Он выглядел разъяренным не на шутку – и братья, криво усмехаясь, кланяясь, изображая мимикой раскаяние, попятились к своему возку, где и скрылись, мешая друг другу в попытках залезть одновременно в узенькую дверцу.

– Шаромыжники… – проворчал Самолетов, оглядываясь с таким видом, словно искал, на ком сорвать злость. – Ефим Егорыч, Колумб вы наш и Магеллан в одном лице! Что мы до сих пор торчим, как прибитые? Почему не отправляете обоз?

– Так ведь… – развел руками Мохов с самым убитым видом, – господин есаул буйствуют, невесть какими карами грозят, а заодно и револьвером…

– Есаул? – резко повернулся к поручику Самолетов. – А вот это уж совсем любопытно получается. Про него-то я и забыл от этаких сюрпризов. А там ведь… Идемте?

Глава IV

Положение усугубляется

Возле двух казенных возков оказалось немноголюдно – только Позин торчал, попыхивая трубочкой, да в отдалении тесной кучкой стояло с полдюжины ямщиков, с любопытством прислушивавшихся и присматривавшихся. Еще издали поручик расслышал крик есаула:

– Вот именно-с! Весь обоз обыскать, если потребуется! Все ящики, все грузы, не говоря уж о карманах!

– Господин есаул, – отвечал ему не без вкрадчивости жандарм, – понимаю вашу расстроенность, но просите вы о вещах, как бы деликатнее выразиться, нереальных… Чтобы учинить полный обыск, вскрыть все до единого грузы, рота людей потребуется и не один день времени. К тому же инструментом не располагаем – тут одних гвоздодеров потребуется уйма…

– Топорами! – рявкнул есаул.

Трое сопровождавших «секретный воинский груз» казаков держались в сторонке, как и подобает старым служакам, точно знающим, когда не следует лезть начальству на глаза. Они старательно отводили взгляды, делая вид, что их тут как бы и нету. Поручик явственно расслышал шепоток одного из них:

– Братцы, вот вам крест, глаз не смыкал… Нешто первый раз?

Есаул с ротмистром стояли у распахнутой дверцы возка. Есаул багровел, как вареный рак, жандарм старательно сохранял на лице невозмутимость. Поручик не сдержался, самым вульгарным образом толкнул Самолетова локтем. Тот понятливо кивнул.

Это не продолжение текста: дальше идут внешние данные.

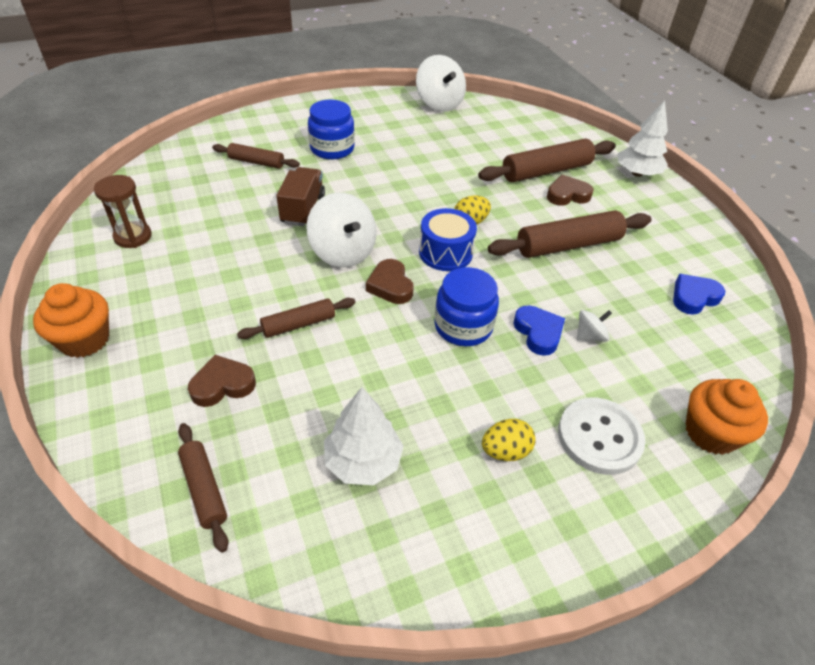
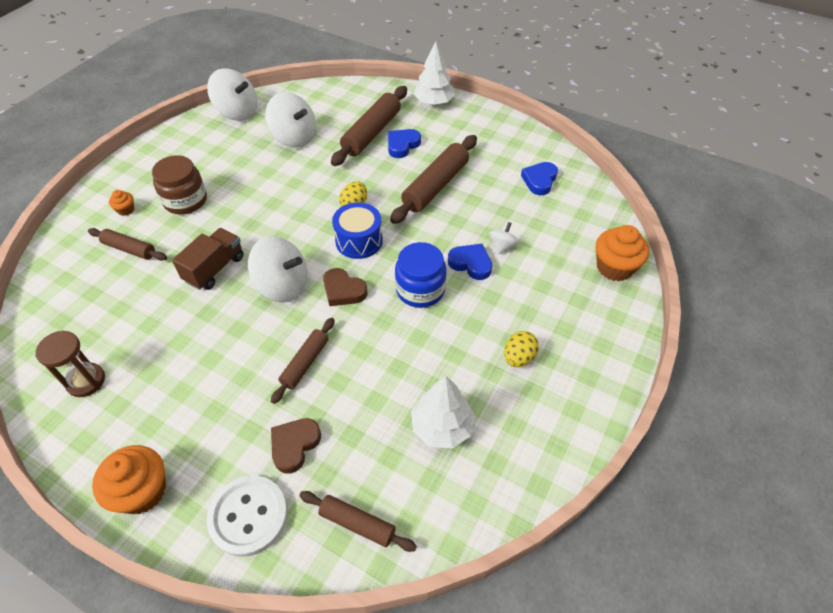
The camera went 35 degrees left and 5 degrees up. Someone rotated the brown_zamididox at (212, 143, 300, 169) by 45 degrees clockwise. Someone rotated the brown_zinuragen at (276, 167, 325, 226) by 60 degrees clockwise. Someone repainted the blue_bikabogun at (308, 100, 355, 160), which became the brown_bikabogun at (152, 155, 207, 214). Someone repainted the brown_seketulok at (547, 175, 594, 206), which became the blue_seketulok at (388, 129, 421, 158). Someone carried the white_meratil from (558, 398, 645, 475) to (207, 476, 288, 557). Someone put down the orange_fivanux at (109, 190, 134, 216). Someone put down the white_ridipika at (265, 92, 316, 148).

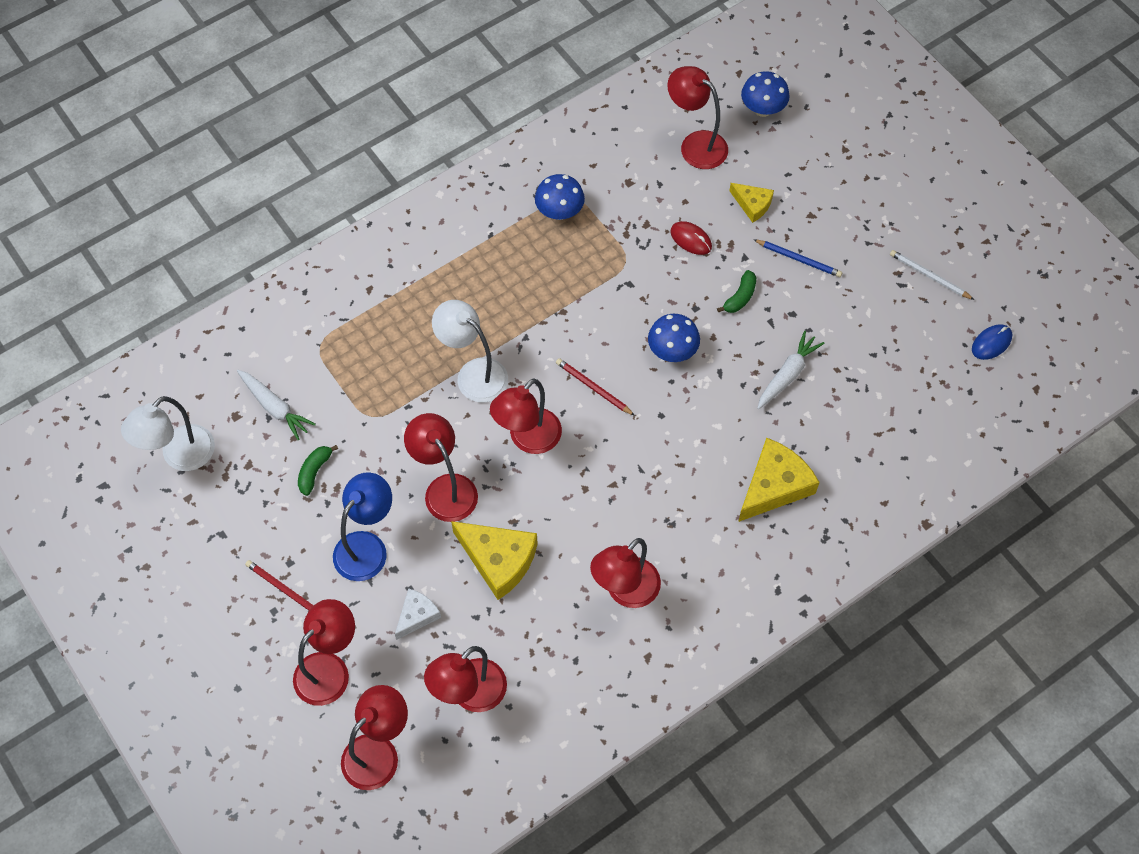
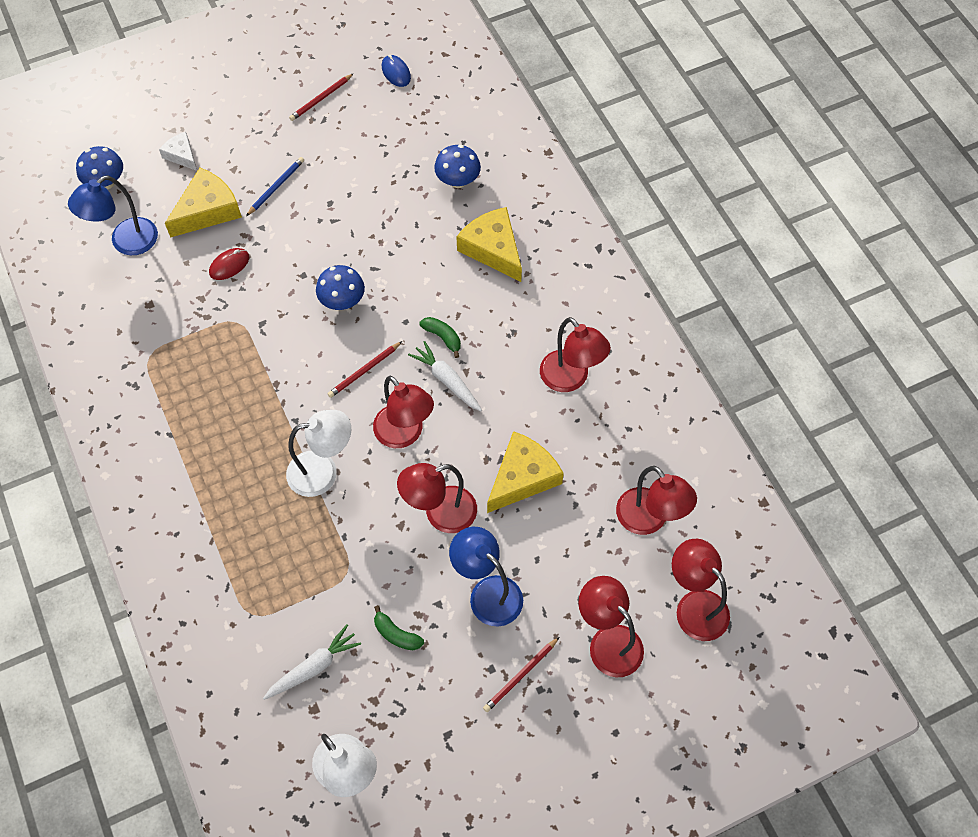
The camera went 80 degrees left and 0 degrees up. Someone carried the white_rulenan from (395, 588, 441, 640) to (159, 132, 197, 171). Someone rotated the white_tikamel at (432, 300, 508, 402) by 150 degrees counterclockwise. Someone carried the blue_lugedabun from (535, 174, 585, 220) to (434, 145, 481, 188). Someone repainted the red_tikamel at (667, 66, 728, 169), which became the blue_tikamel at (68, 176, 158, 255). Someone carried the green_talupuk from (717, 270, 756, 313) to (419, 317, 461, 358). Someone scaled the yellow_rulenan at (729, 183, 774, 223) by 1.77. Someone carried the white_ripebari from (757, 331, 824, 409) to (408, 341, 482, 411). Someone repainted the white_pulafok at (890, 250, 974, 300), which became the red_pulafok at (289, 73, 354, 121).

Жандарм держал в руке пустую, обвисшую кожаную суму с ненарушенными казенными печатями – и сума, в точности как денежный мешочек поручика, покрыта множеством мелких, аккуратных дырочек, походивших по размеру на дробовые, но расположенных с той же непонятной регулярностью…

– Топорами! – крикнул есаул. – Уж топор-то у каждого ямщика найдется! Все до единого грузы распотрошить!

Вид у него тем не менее был не грозный, а скорее уж потерянный. Сразу чувствовалось, что есаул, как частенько бывает, потерял себя и криком пытается вернуть уверенность в себе и в мире – но тщетно, тщетно…

– Голубчик…

– Я вам не голубчик, а господин есаул! Нужно все обыскать, вверх дном…

– А на каком, простите, основании? – пожал плечами жандарм. – На основании ваших подозрений? Полномочий не имею… Да и неосуществимо это – все до единого ящики с кулями вскрывать…

– Вот именно, с какой такой стати? – вклинился Самолетов. – Ящики мои, что с чаем, что с камнем, заколочены еще в Шантарске и на совесть. С чего бы их ломать?

Ротмистр, с некоторым страданием на лице, отозвался:

– Господин есаул полагает, что золото ночью украдено злоумышленниками из числа путешествующих и спрятано в грузах…

– А куда ж ему еще деваться? – прямо-таки с болью сердца выкрикнул есаул. – В чертей прикажете верить? Черт их знает, как там с ними обстоит, не видывал, только в жизни не слышал про такие вот чертовы штучки. Золото люди крадут!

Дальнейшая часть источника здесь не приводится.